What the task asks: What is needed is an exact copy of the lines from the one containing "line: (581, 867) -> (1050, 1566), added" through the last line of the entries below, both included.

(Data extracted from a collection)
--- START ---
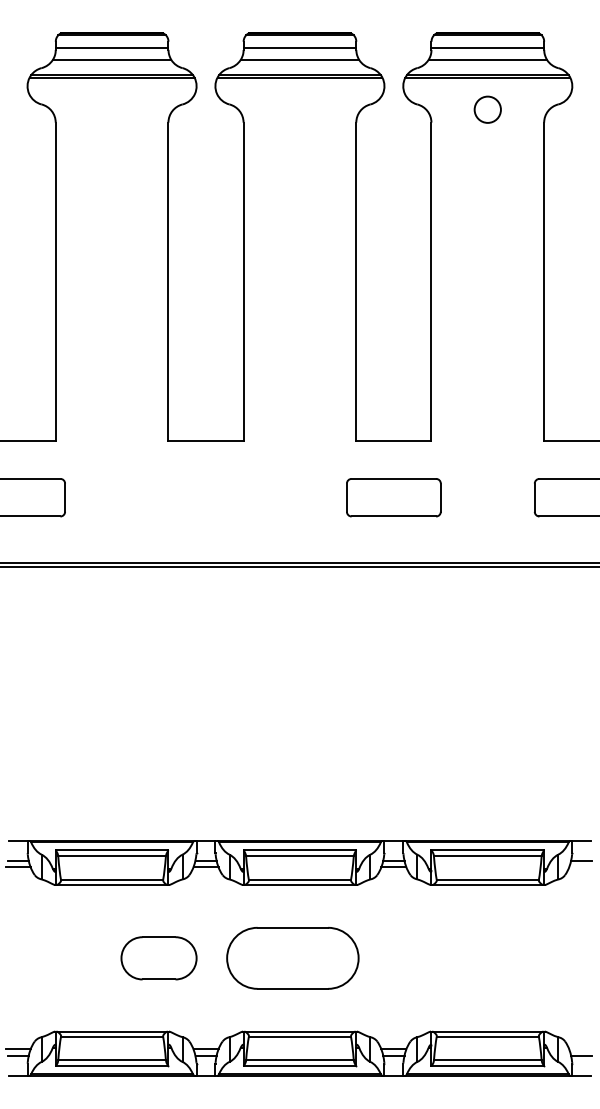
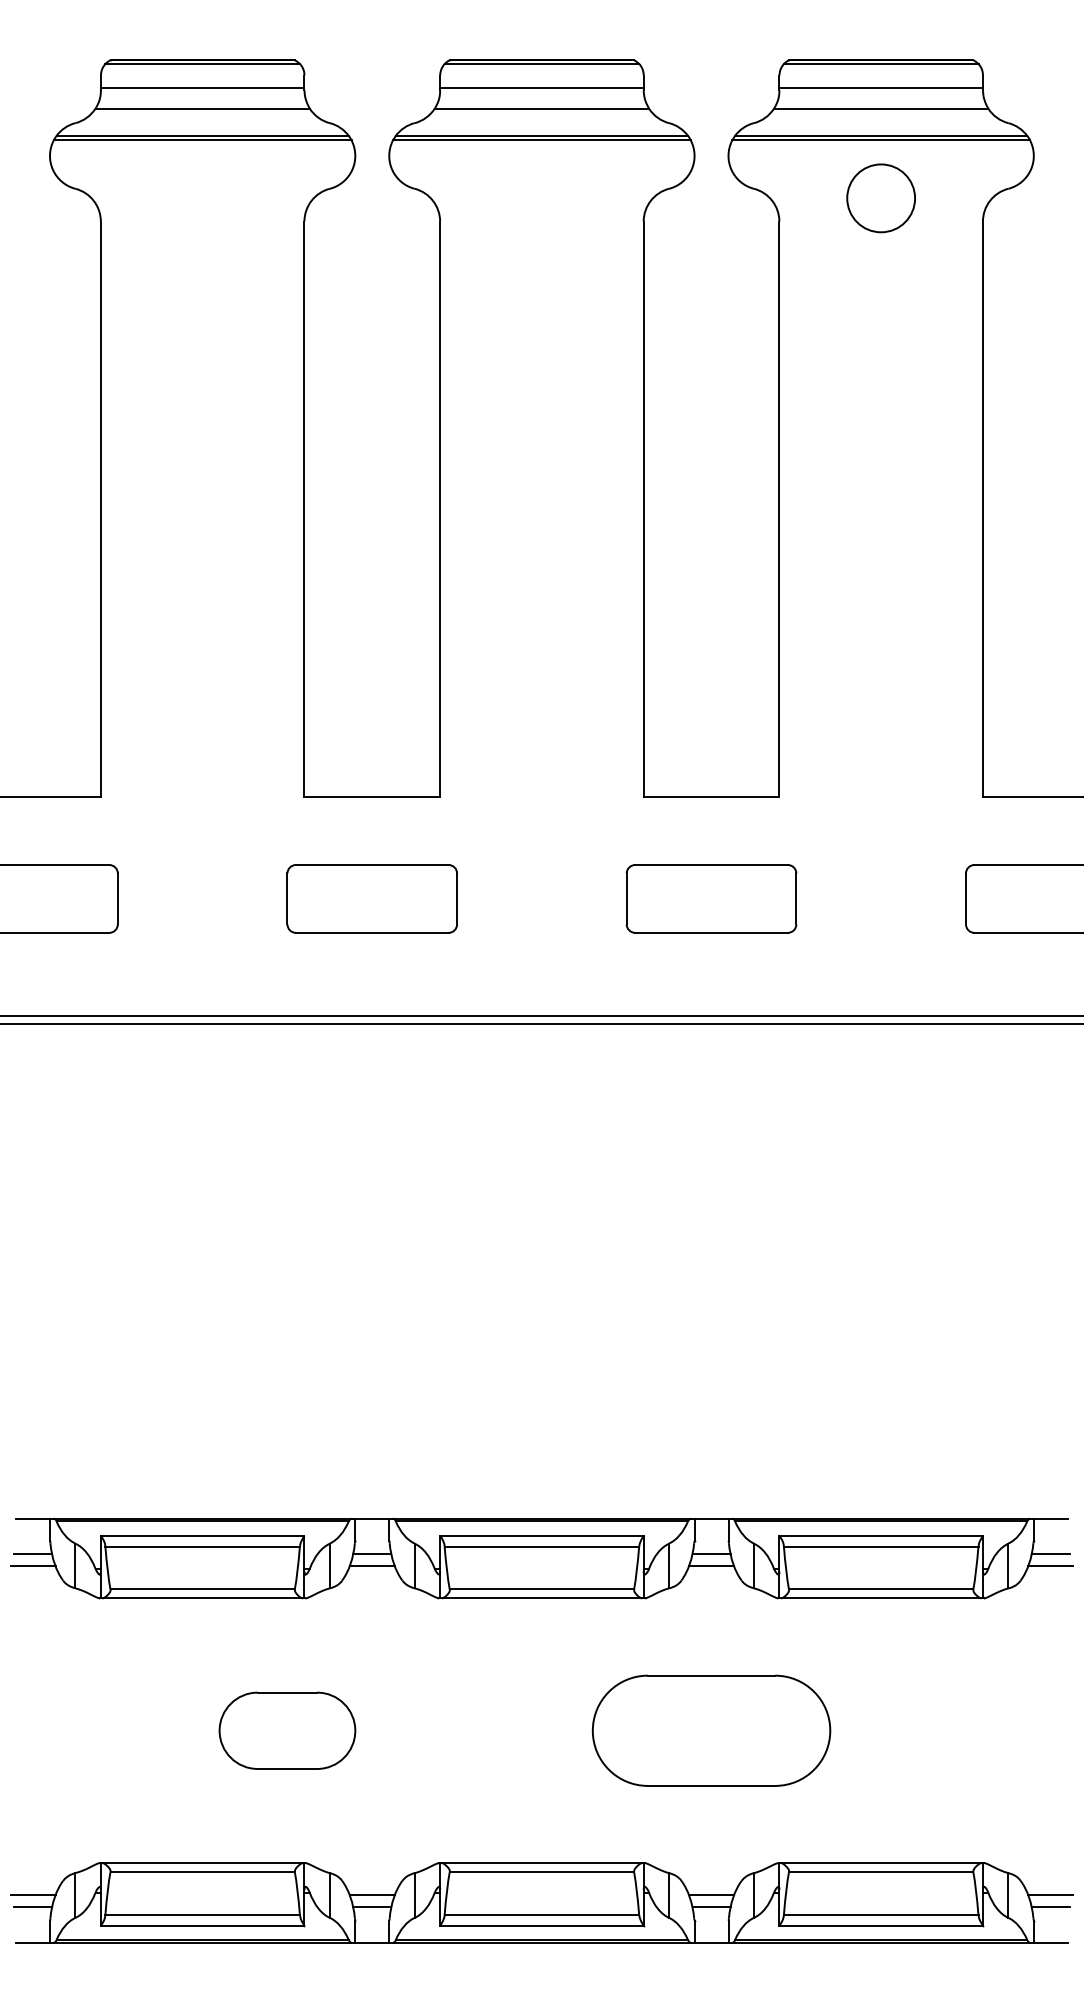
circle: (487, 109) -> (880, 197), size x1.43
part: (205, 497) -> (371, 898), added
line: (581, 867) -> (1050, 1566), added
part: (292, 958) -> (710, 1731), moved
line: (581, 1049) -> (1050, 1895), added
--- END ---
Task response:
line: (581, 867) -> (1050, 1566), added
part: (292, 958) -> (710, 1731), moved
line: (581, 1049) -> (1050, 1895), added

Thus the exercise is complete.